By some weird synchronicity, the Supreme Courts in both the United Kingdom and Canada in the last 24 hours have considered the nature of partnerships and the extent to which employment law protections also applied to partners.

Yesterday’s decision in Clyde & Co LLP and another (Respondents) v Bates van Winklehof (Appellant) [2014] UKSC 32 held that a junior partner (unhelpfully called an Equity Partner) in a London firm was protected by the whistle-blowing protections of the Employment Rights Act 1996. She had been involved in a rather dubious file in Tanzania and reported to the firm’s money laundering reporting officers that the managing partner of the Tanzanian law firm, with whom the London firm was doing business, had admitted paying bribes to secure work and to secure the outcome of cases. She claimed that these were “protected disclosures” within the meaning of section 43A of the 1996 Employment Rights Act.

Baroness Hale held that she was through a close reading of the applicable statutes. Because the law firm was a Limited Liability Partnership, the old law that held that one couldn’t be simultaneously a boss and an employee didn’t apply. LLPs are odd constructs and the UK decision discusses their nature at length.

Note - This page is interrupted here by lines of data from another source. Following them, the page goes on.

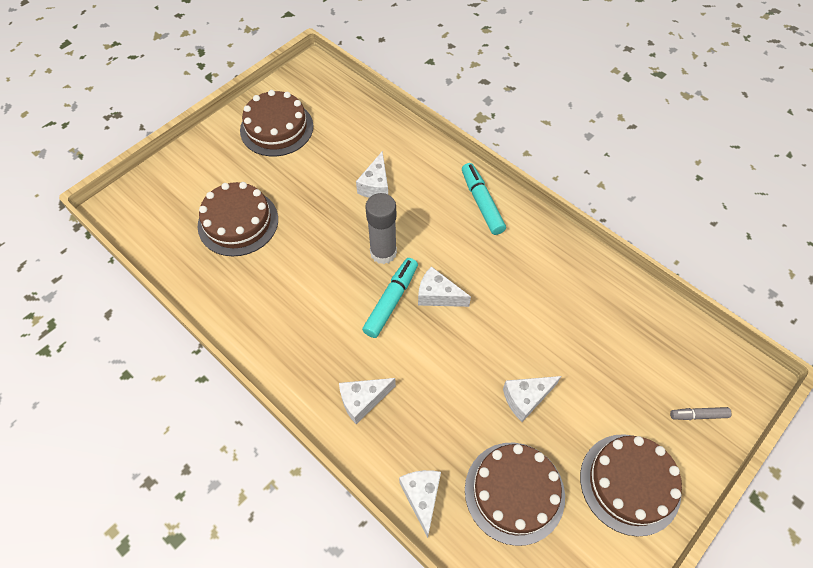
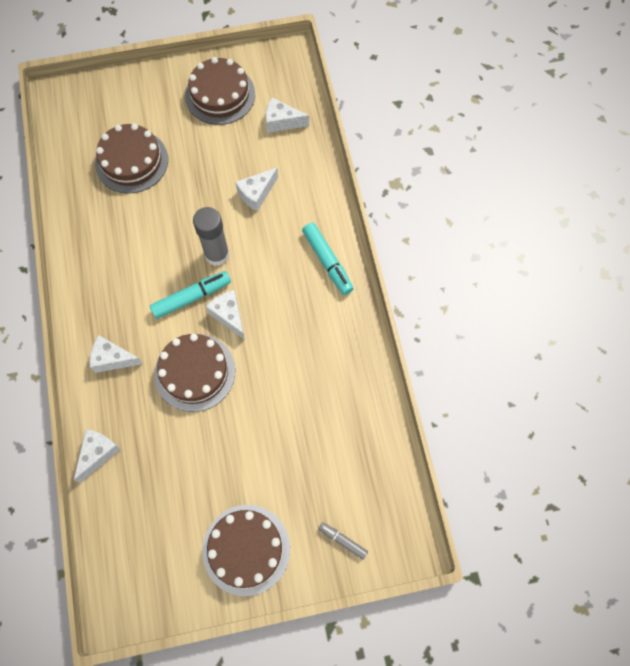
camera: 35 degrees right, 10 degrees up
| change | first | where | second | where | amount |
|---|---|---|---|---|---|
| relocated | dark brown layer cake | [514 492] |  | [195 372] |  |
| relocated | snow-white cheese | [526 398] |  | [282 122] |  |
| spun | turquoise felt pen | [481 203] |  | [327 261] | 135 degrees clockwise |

The next day Justice Rosalie Abella held that an equity partner of a Canadian law firm, facing compulsory retirement at 65, could not invoke the protections of the Human Rights Code, since he lacked the elements of subordination in employment that characterized an employee, and had significant rights within the partnership and control over his employment. See McCormick v. Fasken Martineau DuMoulin LLP, 2014 SCC 39

Her judgment was likely drafted, coded and translated long before there was any hint that the Bates van Winklehof decision was coming down. But it’s fascinating that her analysis stems from the classic partnership law, that the UK Supreme Court side-stepped. And that she didn’t mention the nature of an LLP, despite the fact that major accounting firms (all of whom were LLPs) intervened.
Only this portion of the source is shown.